Is it possible to train a neural network using ML.NET?

It depends on what you're trying to do. Here are the custom training scenarios it supports.

https://learn.microsoft.com/en-us/dotnet/machine-learning/deep-learning-overview#train-custom-models

These use transfer-learning / fine-tuning.

If you want to train a custom neural net from scratch, TorchSharp, TensorFlow.NET and DiffSharp are good options.

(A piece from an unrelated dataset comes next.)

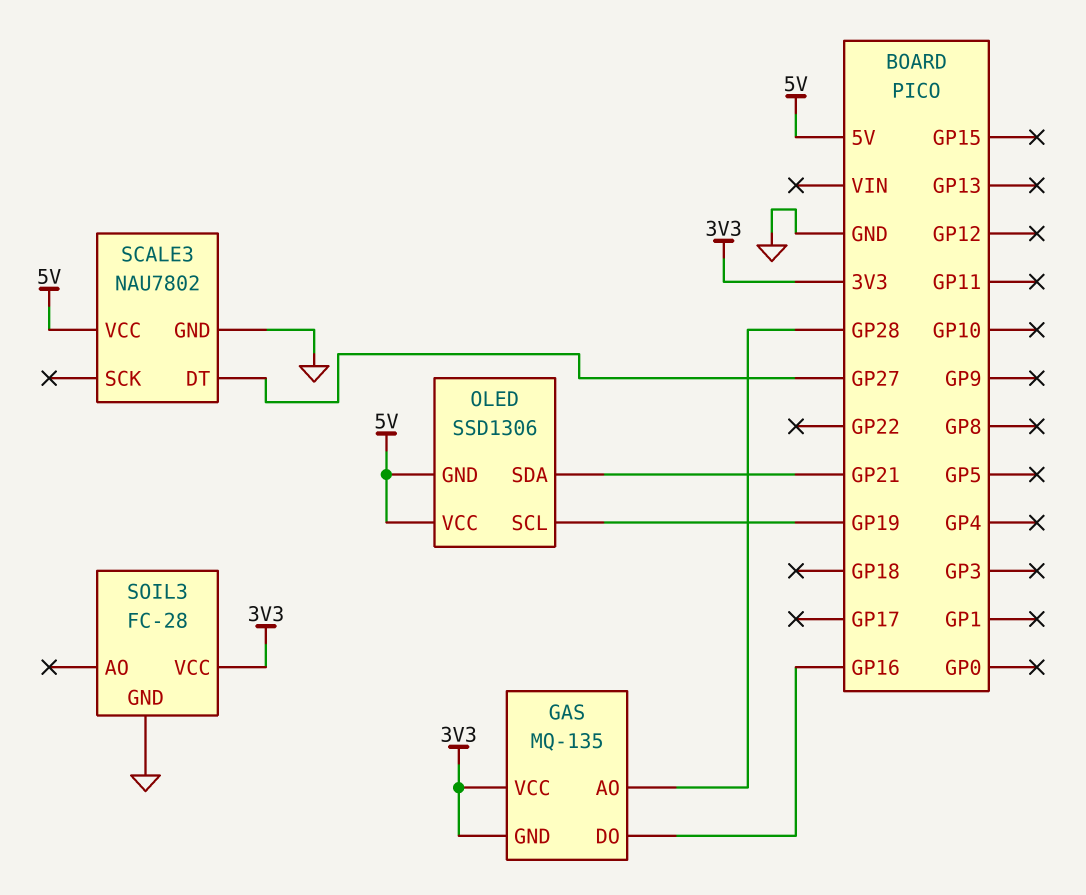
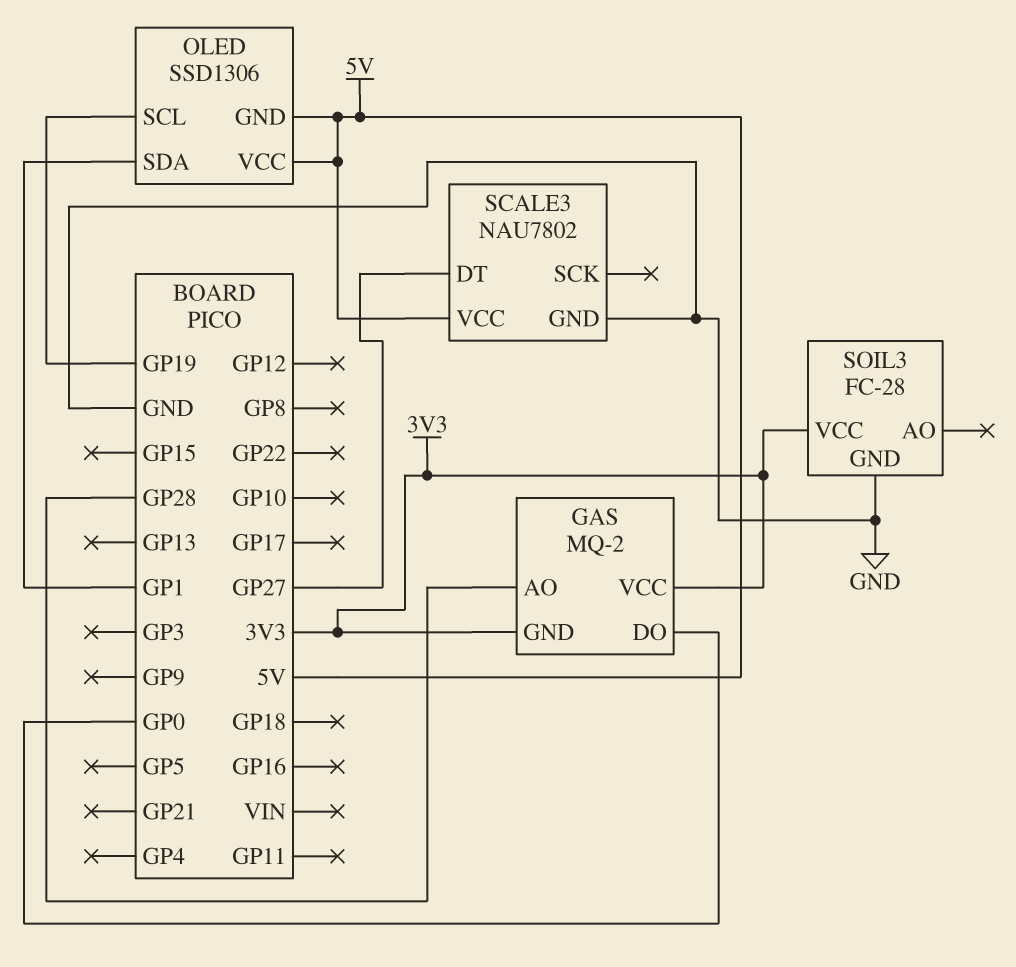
GAS: MQ-135 -> MQ-2
GAS pin DO: GP16 -> GP0
OLED pin SDA: GP21 -> GP1

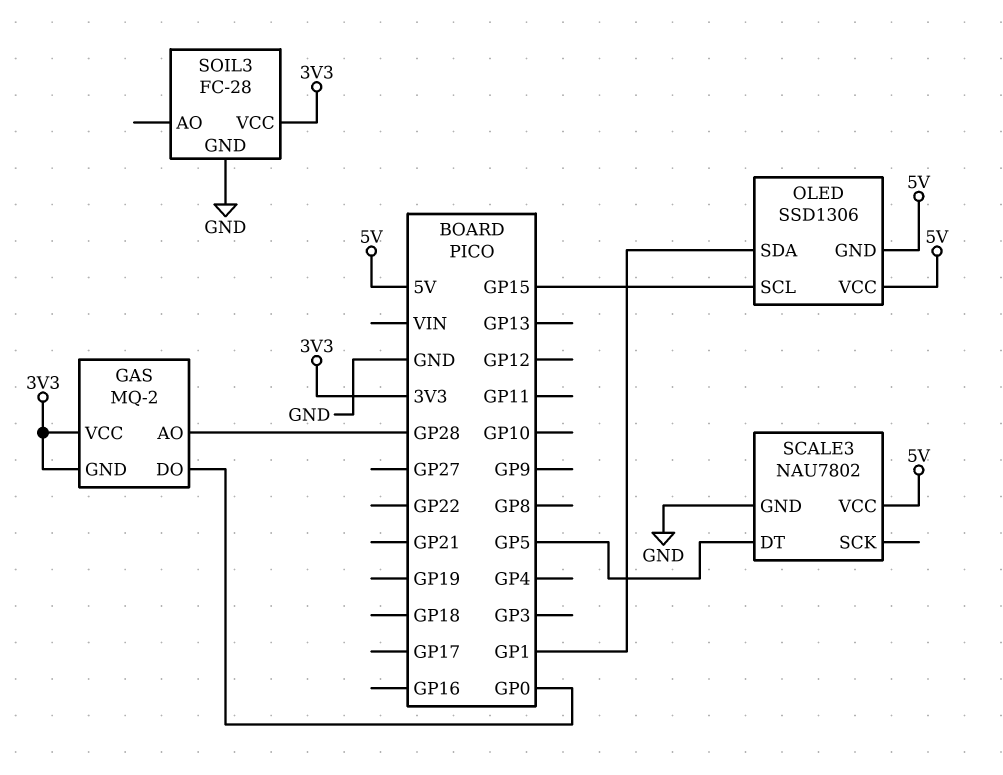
OLED pin SCL: GP19 -> GP15
SCALE3 pin DT: GP27 -> GP5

Vivraan commented 1 year ago

Just built for the Windows platform and got this:

PlatformNotSupportedException: Operation is not supported on this platform.
  at System.Reflection.Emit.DynamicMethod..ctor (System.String name, System.Type returnType, System.Type[] parameterTypes, System.Type owner, System.Boolean skipVisibility) [0x00000] in <00000000000000000000000000000000>:0 
  at Microsoft.ML.ApiUtils.GeneratePeek[TOwn,TRow,TValue] (System.Reflection.PropertyInfo propertyInfo, System.Reflection.Emit.OpCode assignmentOpCode) [0x00000] in <00000000000000000000000000000000>:0 
  at System.Reflection.RuntimeMethodInfo.Invoke (System.Object obj, System.Reflection.BindingFlags invokeAttr, System.Reflection.Binder binder, System.Object[] parameters, System.Globalization.CultureInfo culture) [0x00000] in <00000000000000000000000000000000>:0 
  at System.Reflection.MethodBase.Invoke (System.Object obj, System.Object[] parameters) [0x00000] in <00000000000000000000000000000000>:0 
  at Microsoft.ML.Internal.Utilities.Utils.MarshalInvoke[TArg1,TArg2,TResult] (Microsoft.ML.Internal.Utilities.FuncStaticMethodInfo3`3[T1,T2,TResult] func, System.Type genArg1, System.Type genArg2, System.Type genArg3, TArg1 arg1, TArg2 arg2) [0x00000] in <00000000000000000000000000000000>:0 
  at Microsoft.ML.ApiUtils.GeneratePeek[TOwn,TRow] (Microsoft.ML.Data.InternalSchemaDefinition+Column column) [0x00000] in <00000000000000000000000000000000>:0 
  at Microsoft.ML.Data.DataViewConstructionUtils+DataViewBase`1[TRow]..ctor (Microsoft.ML.Runtime.IHostEnvironment env, System.String name, Microsoft.ML.Data.InternalSchemaDefinition schemaDefn) [0x00000] in <00000000000000000000000000000000>:0 
  at Microsoft.ML.Data.DataViewConstructionUtils+StreamingDataView`1[TRow]..ctor (Microsoft.ML.Runtime.IHostEnvironment env, System.Collections.Generic.IEnumerable`1[T] data, Microsoft.ML.Data.InternalSchemaDefinition schemaDefn) [0x00000] in <00000000000000000000000000000000>:0 
  at Microsoft.ML.Data.DataViewConstructionUtils.CreateFromEnumerable[TRow] (Microsoft.ML.Runtime.IHostEnvironment env, System.Collections.Generic.IEnumerable`1[T] data, Microsoft.ML.Data.SchemaDefinition schemaDefinition) [0x00000] in <00000000000000000000000000000000>:0 
  at Microsoft.ML.DataOperationsCatalog.LoadFromEnumerable[TRow] (System.Collections.Generic.IEnumerable`1[T] data, Microsoft.ML.Data.SchemaDefinition schemaDefinition) [0x00000] in <00000000000000000000000000000000>:0 
  at RopeKnotsProject.ML.ModelConsumer.Update () [0x0002d] in C:\x\KU\RopeKnotsProject\Assets\RopeKnotsProject\Scripts\ML\ModelConsumer.cs:63 
Rethrow as TargetInvocationException: Exception has been thrown by the target of an invocation.

It was working perfectly in the Unity Editor, so unsure about this.

EDIT: using the Mono scripting backend instead of IL2CPP solves this.

michaelgsharp commented 1 year ago

Gonna close this for now since it looks like its resolved. Please feel free to open another issue if something else comes up.